I would be OK with a harsh but reduced sentence for knowingly exposing someone to HIV without their consent if you used a condom. As I said, I'm OK with him being sentenced to 225 years for the 15 instances in which he did not use a condom
Well that is at least a semi reasonable answer. Treating protected vs unprotected sex as the same thing is nuts. Although I don't agree with the harsh part of it for protected sex.
I don't really like the sleepy driver analogy because everyone on the road knows you can get in an accident and die. Everybody has driven with less than 100% alertness. As a society we have decided not to criminalize this, save for the case in which you are so tried that you actually fall asleep at the wheel.
Yeah and to paraphrase Opebo everyone knows if you pick up a random gay guy at a dive bar and let him ejaculate in your rectum you can get HIV and die regardless of what the drunk idiot says. The fact that society has decided to let sleepy drivers off the hook and go ballistic about HIV+ people (regardless of the circumstances) doesn't mean the law makes sense, is just, nor Constitutional. This is the same society that decided collectively at one point slavery was a-okay.
On the other hand, you would not expect to contract HIV from a sexual encounter in which your partner specifically denies having any knowledge of being infected with STDs.
I don't even know what to say. emailking, you would seriously rely on someone's self reported status when deciding what to do with you dick?! Speak for yourself man. If some random drunk gay guy said "come over here and let me stick it in your rear, I promise I don't have HIV" are you going to trust that?!
Dude! 1 in 5! You're okay with playing Russian roulette with those odds but you think having a single instance of protected sex with an HIV positive person should result in "harsh" punishment for that person?! And let me tell you something about that 1 in 5. That 1 in 5 is statistically the most infections group of the HIV+ people out on the bar and club scene. The other group that is highly infectious is the people with full blown AIDS but they don't usually hang out in clubs. They are usually in a hospital, hospice, at home in bed, etc. And besides they usually look sick.
Your method gives a free pass to the people most likely to infect you and jails the HIV+ people who are least likely to infect you. That just doesn't make any sense to me. What is the point?
I don't agree with you that the title is a lie. Is it literally true? No, but it accurately conveys the severity of what the guy did.

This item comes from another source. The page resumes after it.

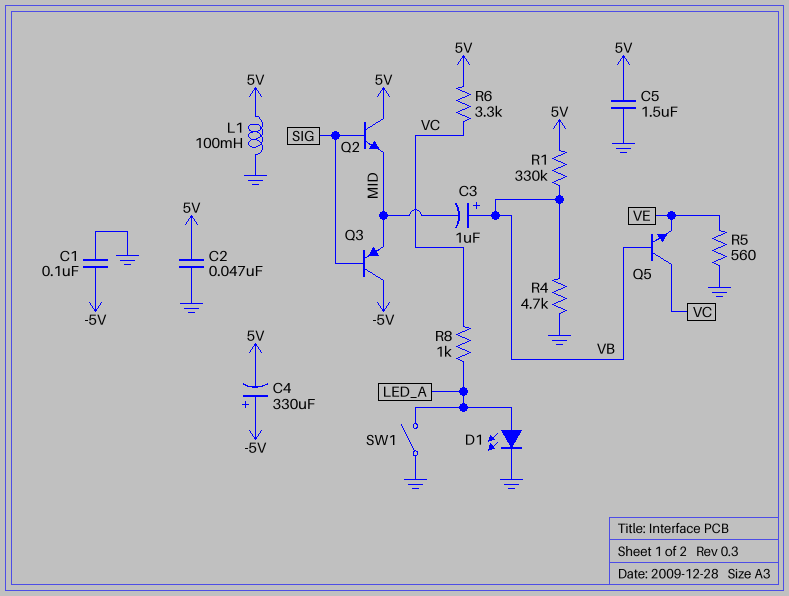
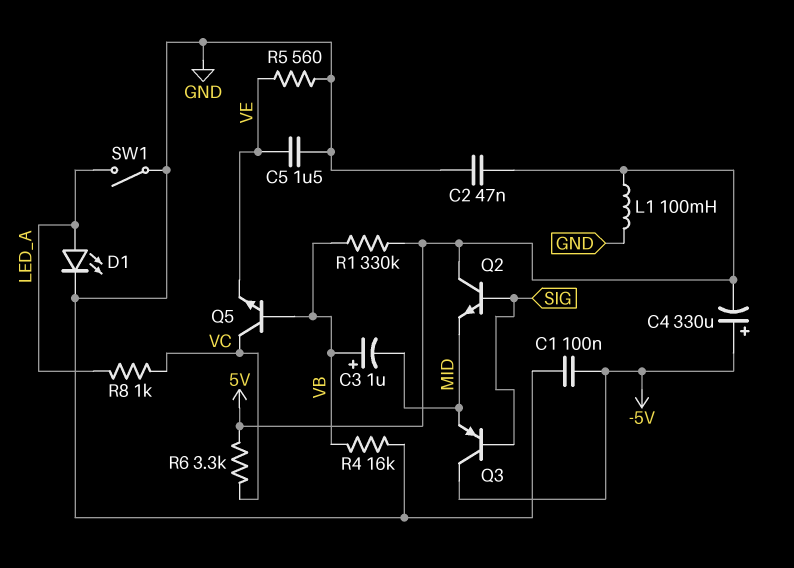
C5: 1.5uF (5V, GND) -> 1.5uF (GND, VE)
R4: 4.7k (GND, VB) -> 16k (GND, VB)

Things that are not true are classically refereed to as lies. And "spreading HIV to 300+ people" is in an entirely different universe as compared to having protected sex with 300 people regardless of whether you are HIV+ or not. Conflating the two is 100% irrational and you have to wonder about the motivation for doing it.
I don't dispute any of your numbers, but I don't care about them.
Well at least you are being honest and for once 100% accurate. People can make all kinds of laws. That doesn't mean they are defensible or Constitutional. There are a lot of things I personally frown upon but I realize that doling out "harsh" punishments for them while giving a free pass to equally risky behaviors violates the Equal Protection Clause of the 14th amendment. And the law as it stands also violates the Eighth Amendment's prohibition on cruel and unusual punishment.
Bottom line if someone knows they are HIV+, lies about it, and has unprotected sex with someone there should be some kind of punishment whether the victim seroconverts or not. But giving a "harsh" punishment for someone who does that and has protected sex is insane and unconstitutional.